If you’ve ever had a playtest that led to awkward questions like these - and realized that your players were totally right - you’ve probably wondered how you might catch this sort of issue during design. Maybe you recalled a confusing formula like \( {n\choose k} = \frac{n!}{k!(n-k)!} \), but found it woefully inadequate when dealing with the sort of scenarios common in board games. What are the chances of drawing a specific set of cards in a particular order? What is the likelihood of rolling three sixes and two fives if you can reroll any number of dice three times? How many units can you expect to have left after a Risk battle?

Monte Carlo simulation is an incredibly simple tool for solving combinatorial problems, the likes of which frequently show up in board game design. Figure out the low-level math before you hit the table, and let your playtesters focus on finding the fun in your game.

How it works

The intuition behind the Monte Carlo method is straightforward: if you aren’t sure how likely something is, just measure it many times and take the average of your measurements. If you can describe a scenario in code, you can run it thousands of times in order to converge on a solution.

A Risk battle example

In Risk, attackers may roll up to three dice and defenders may roll up to two. The highest defense die is paired with the highest attack die, and the same is done with the second highest dice. For each pair, the attacker loses a unit if the value of the defender’s die is greater than or equal to the value of the attacker’s die. Otherwise, the defender loses a unit. This system is simple enough to describe, but it is difficult to compute the expected outcome by hand. Here’s some code that describes the combat system:

def rollADie():
  return random.randint(1,6)

def fightToTheEnd(attackingPieces, defendingPieces): 
  while attackingPieces > 0 and defendingPieces > 0:
    attacks = sorted([rollADie() for i in range(min(attackingPieces, 3))], reverse=True)
    defenses = sorted([rollADie() for i in range(min(defendingPieces, 2))], reverse=True)

    i = 0
    while i < len(attacks) and i < len(defenses):
      if (attacks[i] > defenses[i]):
        defendingPieces -= 1
      else:
        attackingPieces -= 1
      i += 1

  return (attackingPieces, defendingPieces)

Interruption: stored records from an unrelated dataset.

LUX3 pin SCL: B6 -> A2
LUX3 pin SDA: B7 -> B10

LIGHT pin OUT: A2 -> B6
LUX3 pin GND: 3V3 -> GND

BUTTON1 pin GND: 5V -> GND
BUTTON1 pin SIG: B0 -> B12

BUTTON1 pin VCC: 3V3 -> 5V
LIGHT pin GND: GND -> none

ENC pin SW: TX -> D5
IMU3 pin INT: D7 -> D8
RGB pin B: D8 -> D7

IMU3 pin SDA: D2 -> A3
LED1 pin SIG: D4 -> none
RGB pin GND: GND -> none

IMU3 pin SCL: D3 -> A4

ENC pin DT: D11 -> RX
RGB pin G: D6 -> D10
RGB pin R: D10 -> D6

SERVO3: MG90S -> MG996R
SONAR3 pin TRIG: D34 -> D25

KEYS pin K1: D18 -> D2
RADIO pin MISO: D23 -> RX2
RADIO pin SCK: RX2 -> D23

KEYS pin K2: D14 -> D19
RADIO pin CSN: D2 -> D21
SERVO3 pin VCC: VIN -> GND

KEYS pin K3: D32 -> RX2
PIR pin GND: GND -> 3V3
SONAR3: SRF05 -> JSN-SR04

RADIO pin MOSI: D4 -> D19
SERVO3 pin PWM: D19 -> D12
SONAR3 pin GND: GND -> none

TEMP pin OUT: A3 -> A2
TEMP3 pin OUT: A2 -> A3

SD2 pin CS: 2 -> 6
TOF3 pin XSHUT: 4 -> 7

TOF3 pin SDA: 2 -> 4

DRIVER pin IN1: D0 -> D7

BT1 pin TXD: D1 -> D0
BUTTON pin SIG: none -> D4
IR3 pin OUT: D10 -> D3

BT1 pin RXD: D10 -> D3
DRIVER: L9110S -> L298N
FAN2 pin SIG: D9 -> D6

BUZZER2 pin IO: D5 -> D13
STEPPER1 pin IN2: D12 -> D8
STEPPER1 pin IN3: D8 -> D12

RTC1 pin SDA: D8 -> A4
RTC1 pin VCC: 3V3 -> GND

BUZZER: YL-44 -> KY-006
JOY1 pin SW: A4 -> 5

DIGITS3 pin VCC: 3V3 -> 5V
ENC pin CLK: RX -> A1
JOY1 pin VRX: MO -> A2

This code assumes that the attacker continues attacking until the defender is defeated or the attacker has no units left with which to attack. For this example, the attacker has 30 units and the defender has 20.

When we run this code many times, we can extract some probabilities:

output = []
for i in range(10000):
  output.append(fightToTheEnd(30, 20))

print("Expected number of attacker remaining: " + str(statistics.mean([x[0] for x in output])))
print("Expected number of defender pieces remaining: " + str(statistics.mean([x[1] for x in output])))

print("Probability of the attacker winning: " + str(len([x for x in output if x[0] > 0])/len(output)))

This gives us three values:

  1. Expected number of attacker units remaining: 13.2596.
  2. Expected number of defender units remaining: 0.1676
  3. Probability of the attacker winning: 0.9544 (95%)

I found this quite surprising! If you are playing Risk against only one opponent, you should always be attacking as long as you can attack with at least 3 units. In this example, the attacker ends with 13 units on average, whereas the defender has effectively zero (the average number of defender units remaining is greater than zero because of the very unlikely - but still possible - event that the defender wins). So the expected case is that the defender loses 20 units, but the attacker only loses 17. That adds up over the course of a long game; all things being equal, you’d rather be attacking!

If you run this yourself, you will likely get slightly different numbers. Thats because the Monte Carlo method is an approximation - we approach the true value as we increase the number of iterations, but we will never reach it. That being said, we can get quite serviceable results from a relatively small number of iterations.

Attacker win probability as number of iterations increases

With only a single iteration, the result is either 0 or 1 - not very interesting. The probability becomes stable once we have reached about 10,000 iterations; I’ll be using 10,000 iterations for the following example.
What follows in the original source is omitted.